Decorations, lights, festivities, family and the scent of foods that definitely won’t make you any faster. This is how I think of the Christmas season back home. My family’s Christmas tradition has always been to have dinner and make gingerbread houses at my grandparent’s house on Christmas Eve. And then have all 10 of my family members spend the night in order to open presents early the next morning.
However, the past two seasons I have been spending Christmas over here in Belgium with, who I guess you could call, my cyclo-cross family. Unlike in the United States, there aren’t Christmas lights and other decorations lining the streets. Here in Vorselaar, there isn’t much more than a couple trees with lights draped over them and then maybe a Nativity Scene or two at the church in the town center. It really is something else compared to home. But even though the atmosphere around town feels slightly as if the Grinch has made a stop here, we are doing a pretty great job at having a good time.

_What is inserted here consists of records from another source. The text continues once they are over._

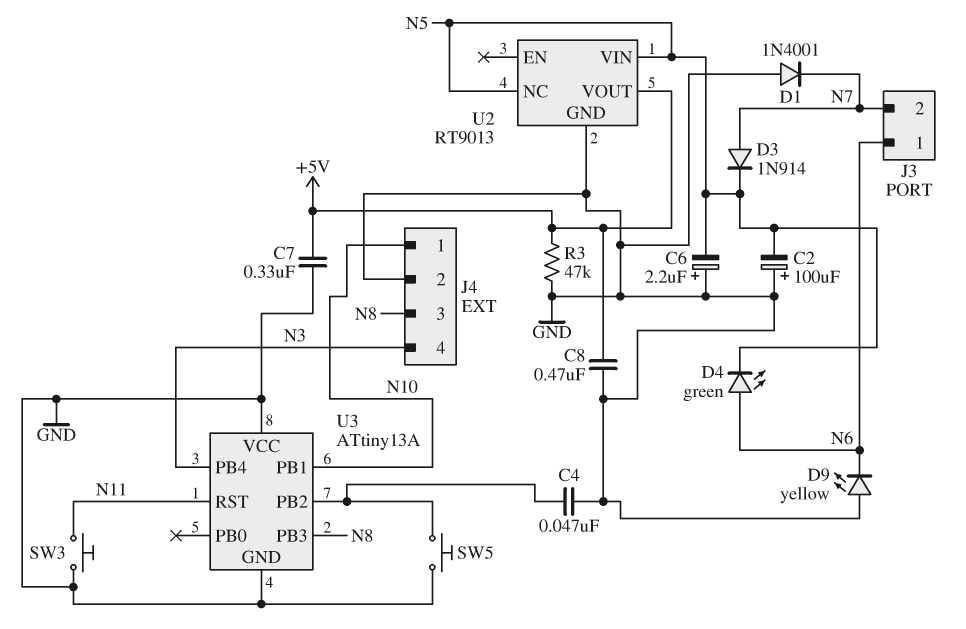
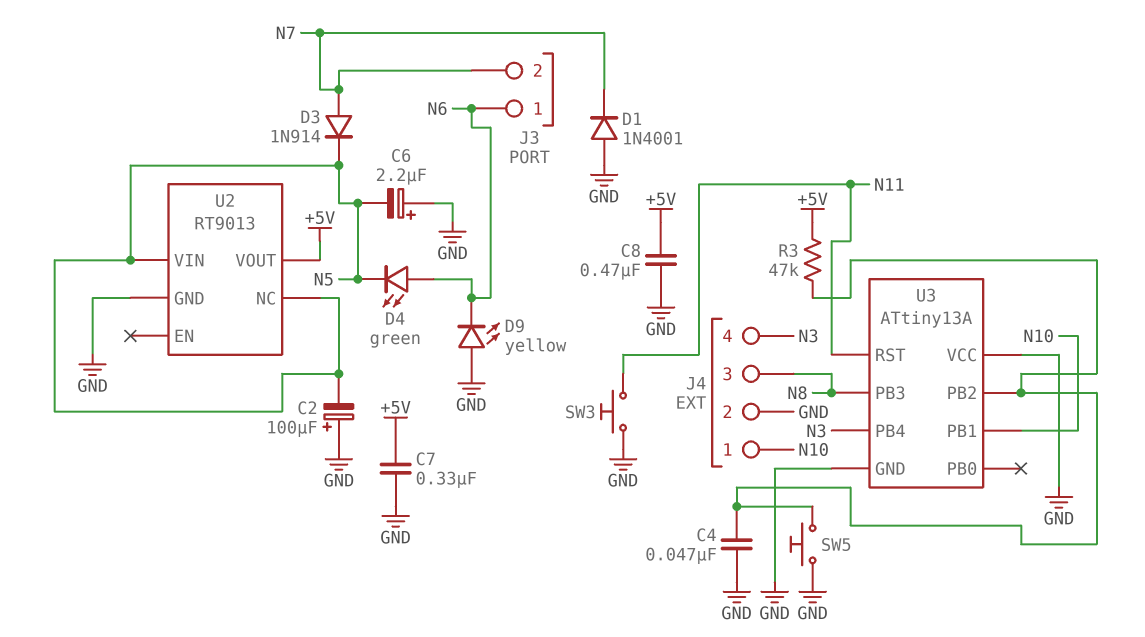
R3: 47k (+5V, GND) -> 47k (+5V, U3/PB2)

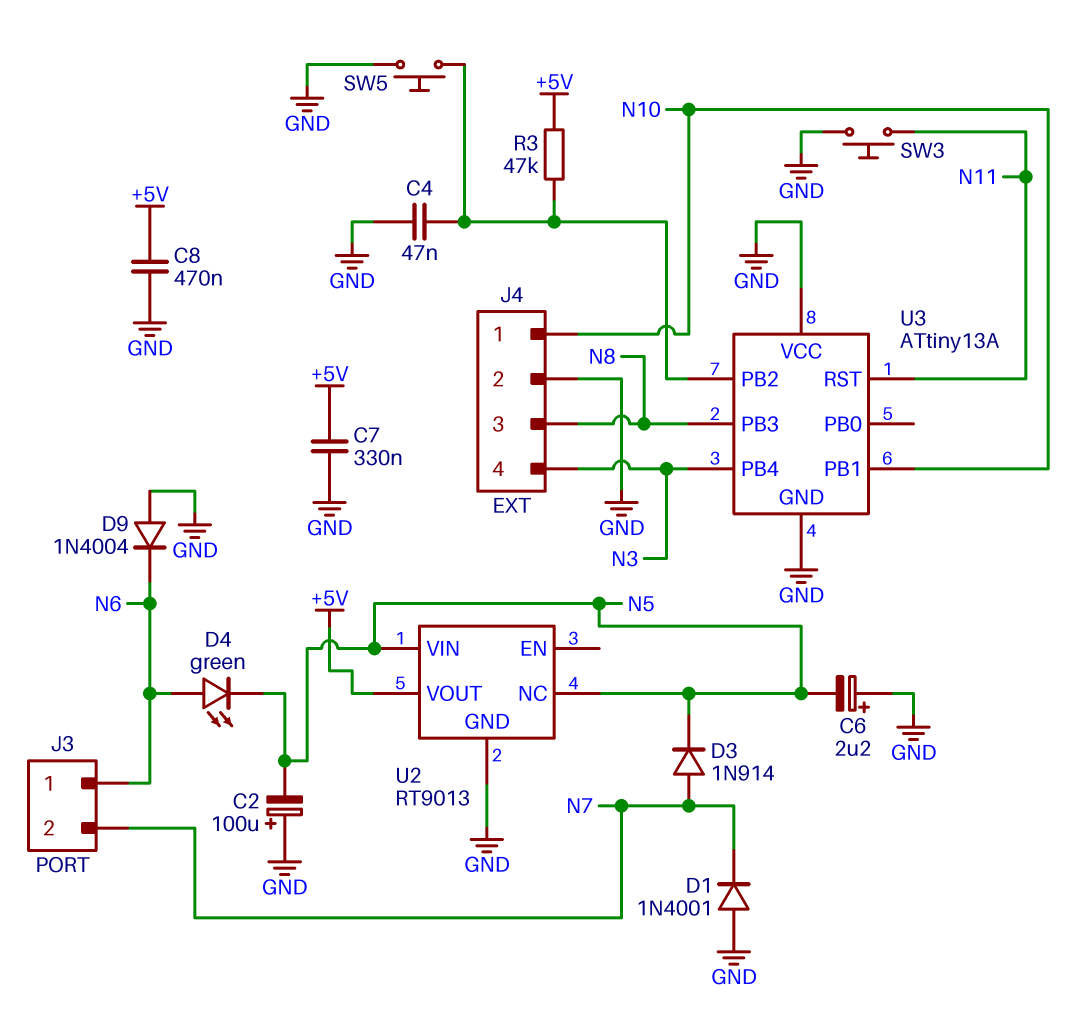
D9: LED yellow (A GND, K N6) -> diode 1N4004 (A GND, K N6)

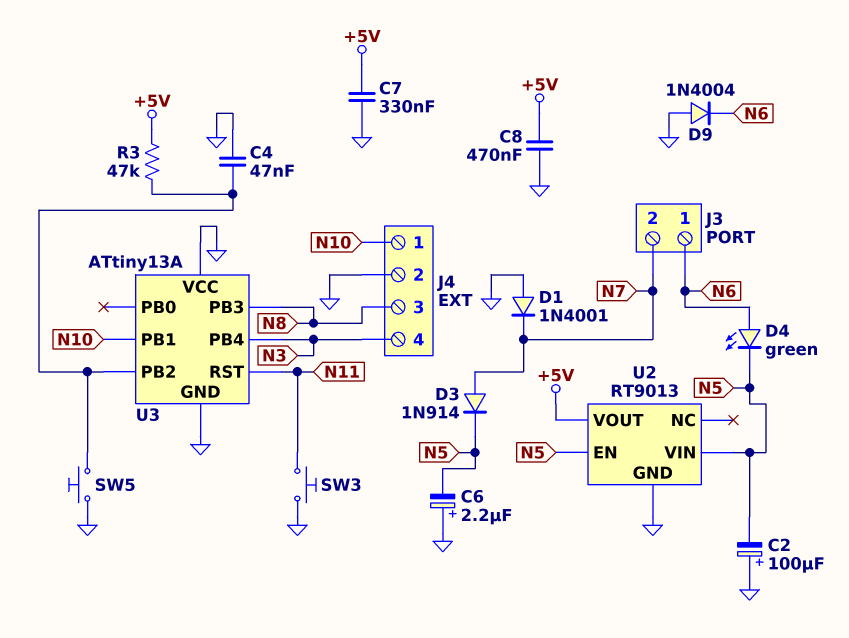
U2 pin EN: none -> N5
U2 pin NC: N5 -> none

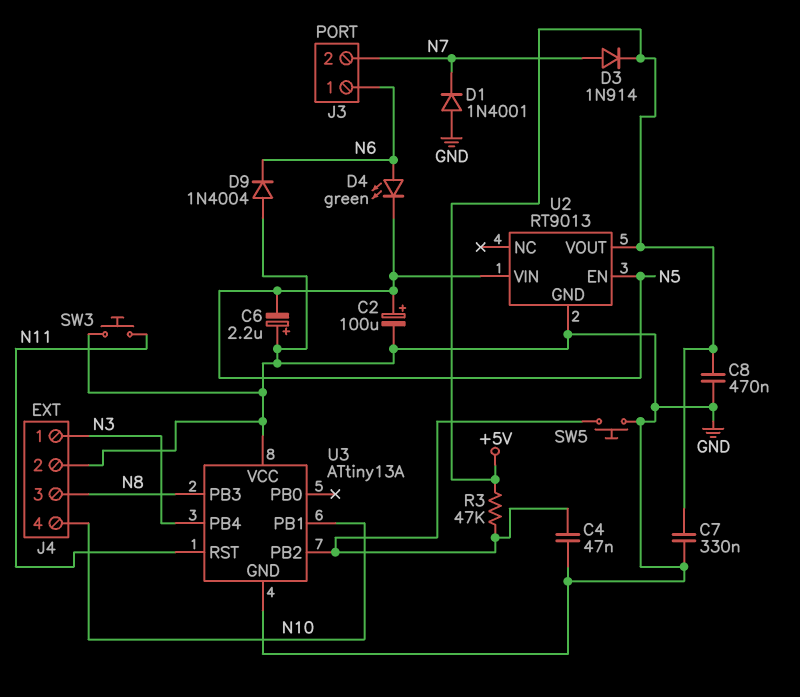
C2: 100uF (plus GND, minus N5) -> 100uF (plus N5, minus GND)
D3: diode 1N914 (A N7, K N5) -> diode 1N914 (A N7, K +5V)
J4 pin 1: N10 -> N3
J4 pin 4: N3 -> N10

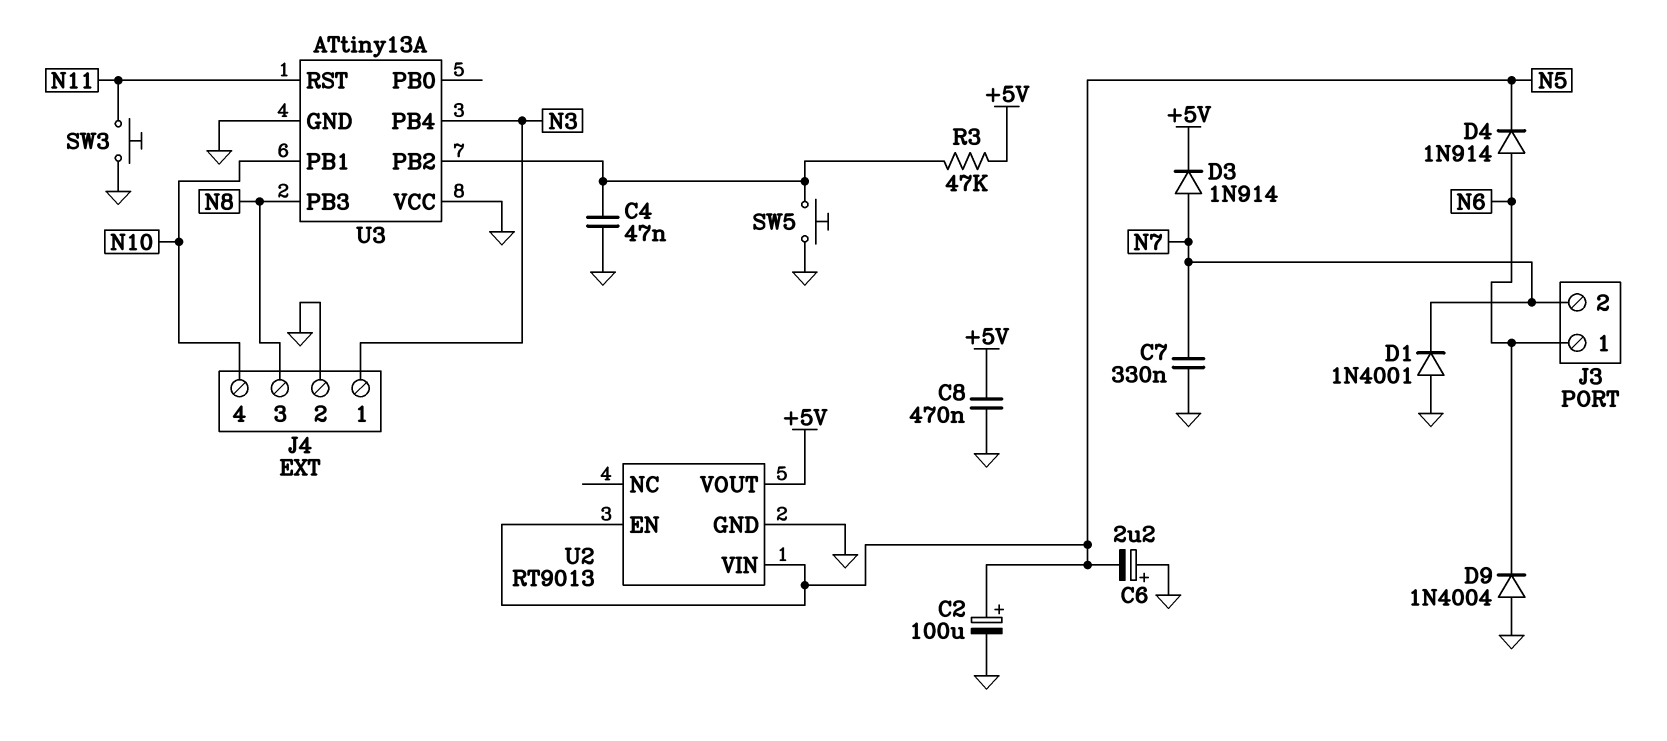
C7: 330nF (+5V, GND) -> 330nF (GND, N7)
D4: LED green (A N6, K N5) -> diode 1N914 (A N6, K N5)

Due to the multi-day gap between the Namur World Cup last Sunday and Zolder World Cup this upcoming Friday, you would think the past couple days have been pretty simple. Well, this has definitely not been the case. Our days have been consumed with the hard work that it takes to have the best presents possible for the famous Secret Santa, and the occasional game of pool every once and a while. This sacred swapping of sick presents is bound by extremely strict rules: the gift(s) in total must cost less than, or equal to, €10, they must be wrapped, and they can be bought or handmade. These rules set the stage for an array of possible gifts, ranging from cobblestones to water bottles. Based on my experience from last year, I can say with much confidence that this upcoming Secret Santa will be one of the more memorable events of the two weeks we spend here in Belgium.

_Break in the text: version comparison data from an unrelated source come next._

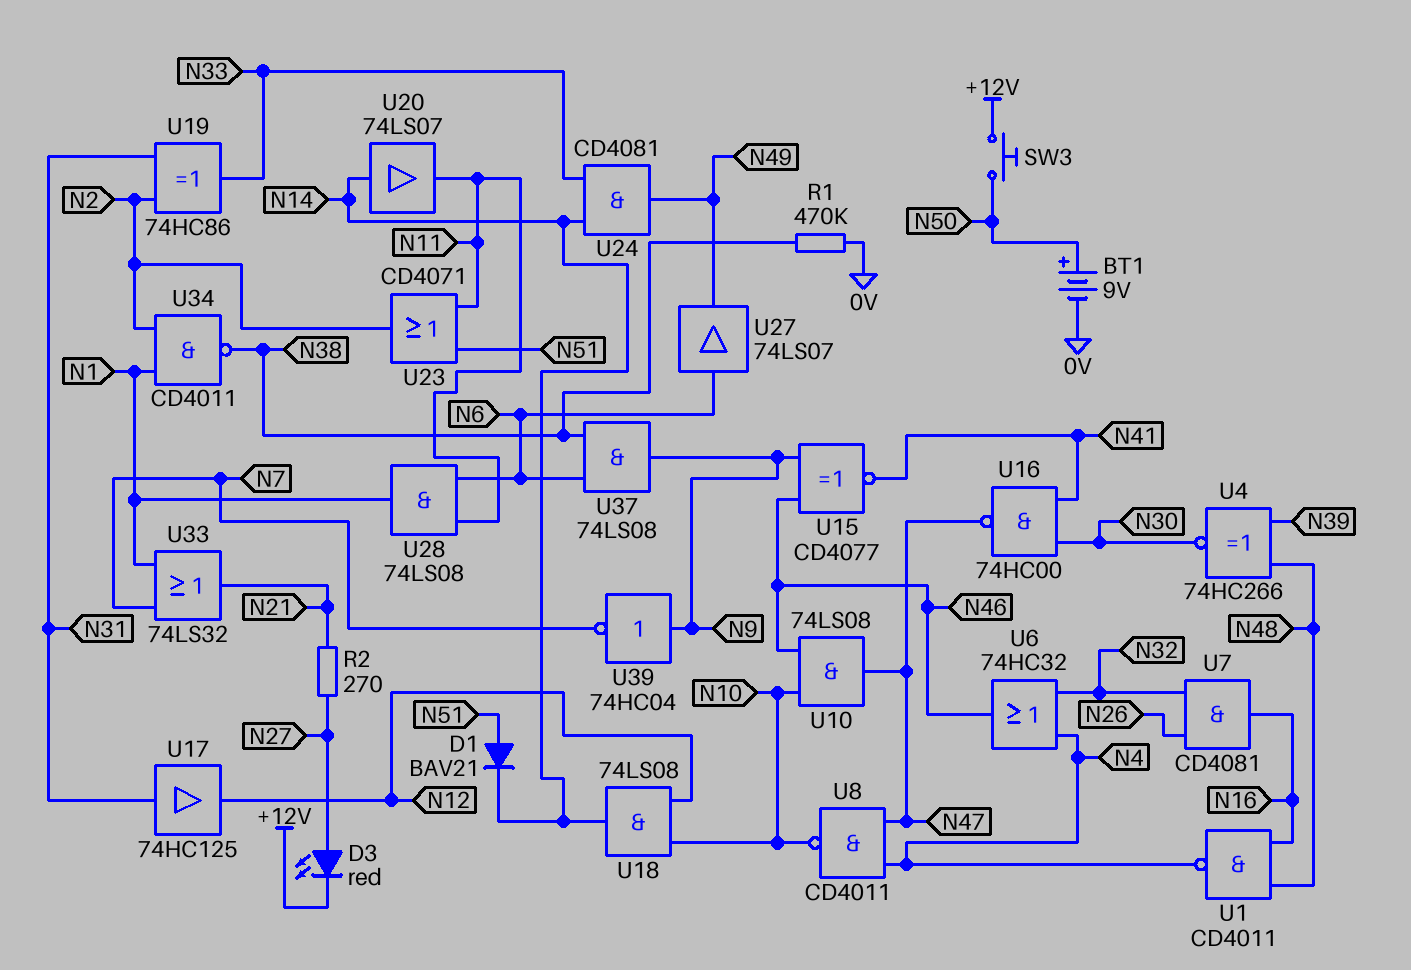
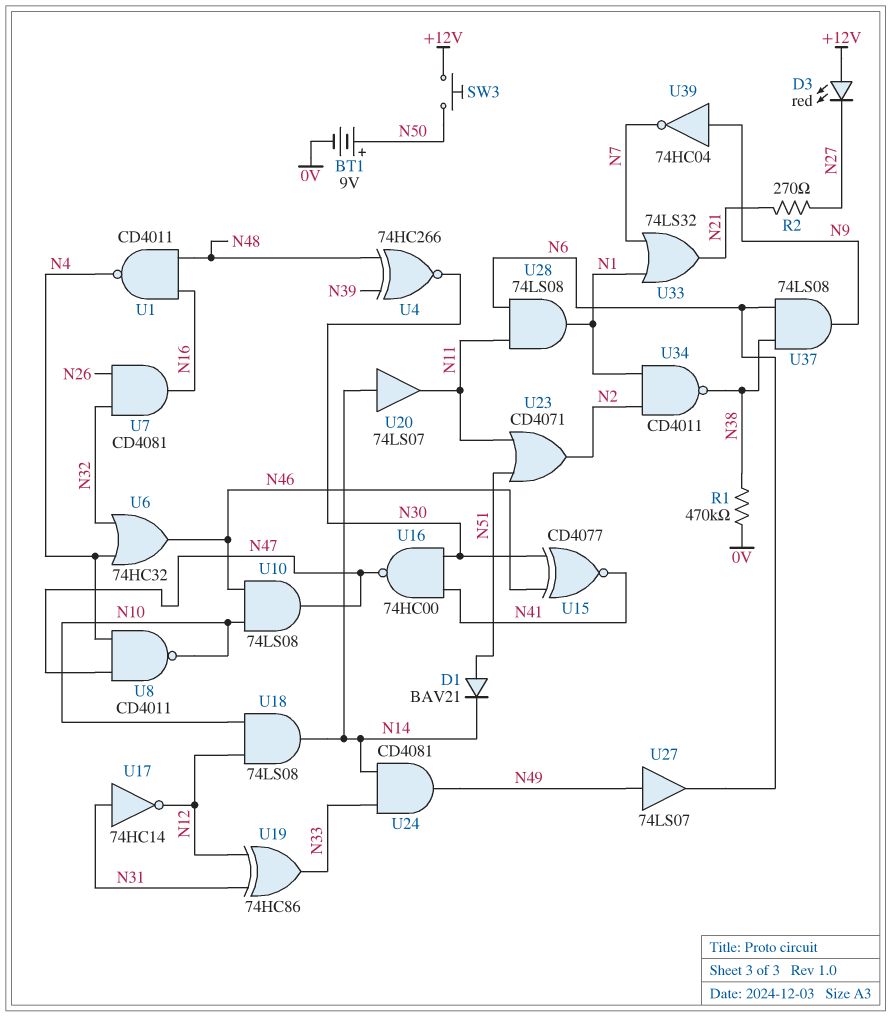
D3: LED red (A N27, K +12V) -> LED red (A +12V, K N27)
U15: XNOR CD4077 (in N9, in N46, out N41) -> XNOR CD4077 (in N30, in N46, out N41)
U17: buffer 74HC125 (in N31, out N12) -> NOT 74HC14 (in N31, out N12)
U19: XOR 74HC86 (in N2, in N31, out N33) -> XOR 74HC86 (in N12, in N31, out N33)
U27: buffer 74LS07 (in N6, out N49) -> buffer 74LS07 (in N49, out N6)

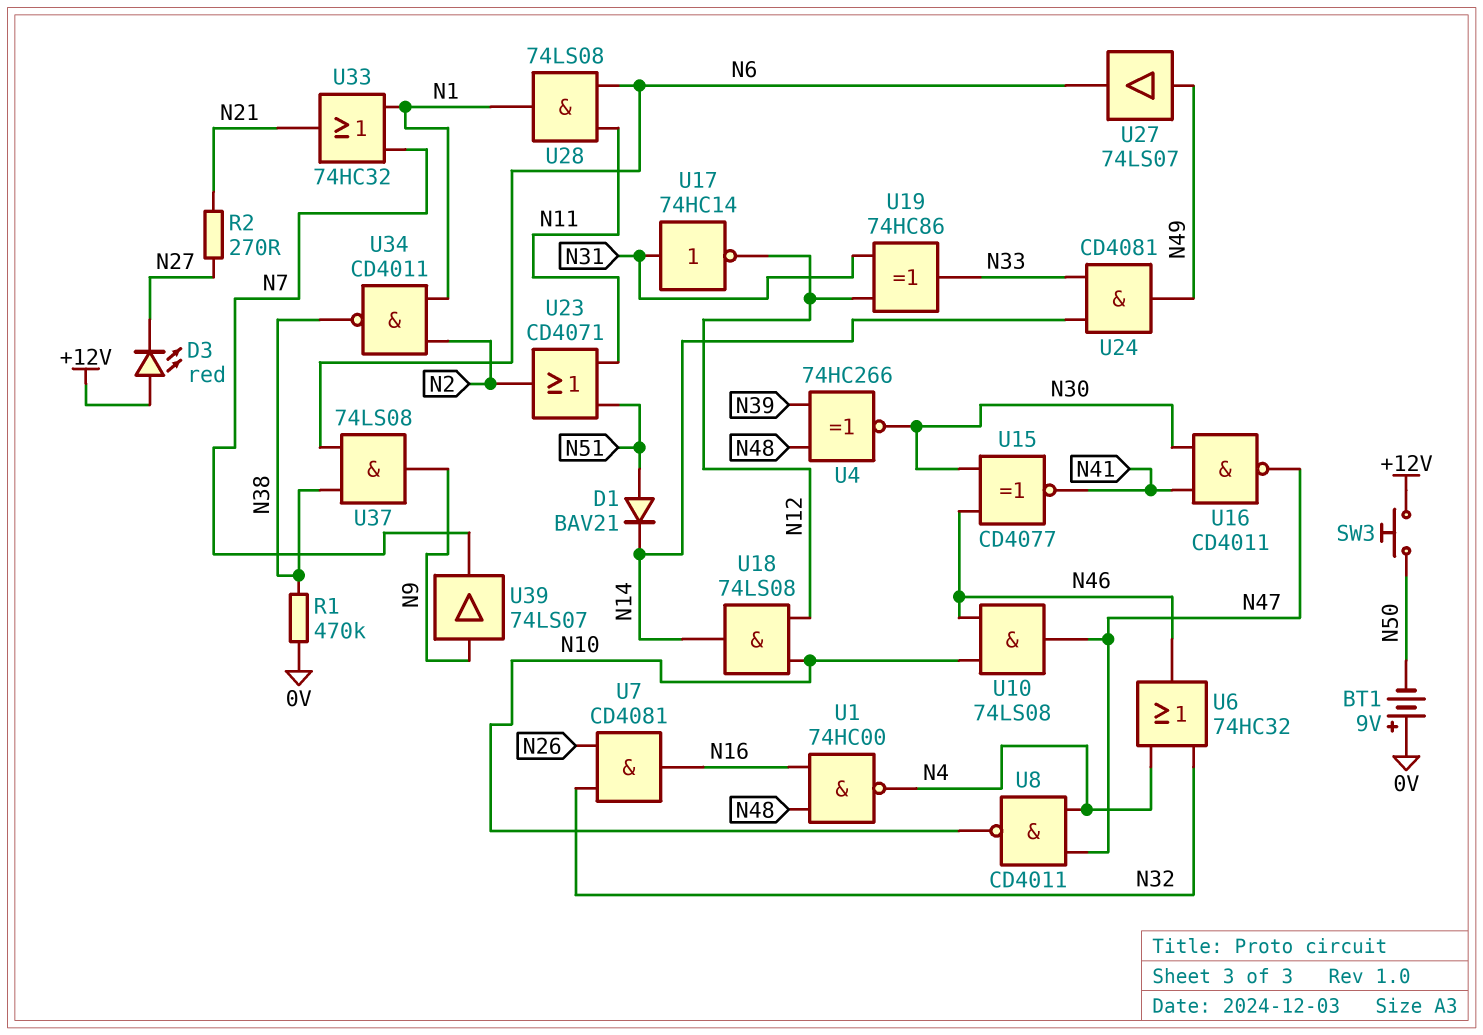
BT1: 9V (plus N50, minus 0V) -> 9V (plus 0V, minus N50)
U1: NAND CD4011 (in N16, in N48, out N4) -> NAND 74HC00 (in N16, in N48, out N4)
U16: NAND 74HC00 (in N30, in N41, out N47) -> NAND CD4011 (in N30, in N41, out N47)
U20: buffer 74LS07 (in N14, out N11) -> none
U33: OR 74LS32 (in N1, in N7, out N21) -> OR 74HC32 (in N1, in N7, out N21)
U39: NOT 74HC04 (in N9, out N7) -> buffer 74LS07 (in N9, out N7)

Compared to the usual snowy, yet sunny, Christmas weather back home in Bend, Oregon, in Belgium there is definitely a significant difference in climate this time of year. However, with the amount of rain that has fallen lately, if the temperature was about 10 degrees (F) colder, we would probably have a solid eight feet of snow right now. That would definitely make for some interesting racing. This Friday is our next race at Zolder, and I am looking forward to it.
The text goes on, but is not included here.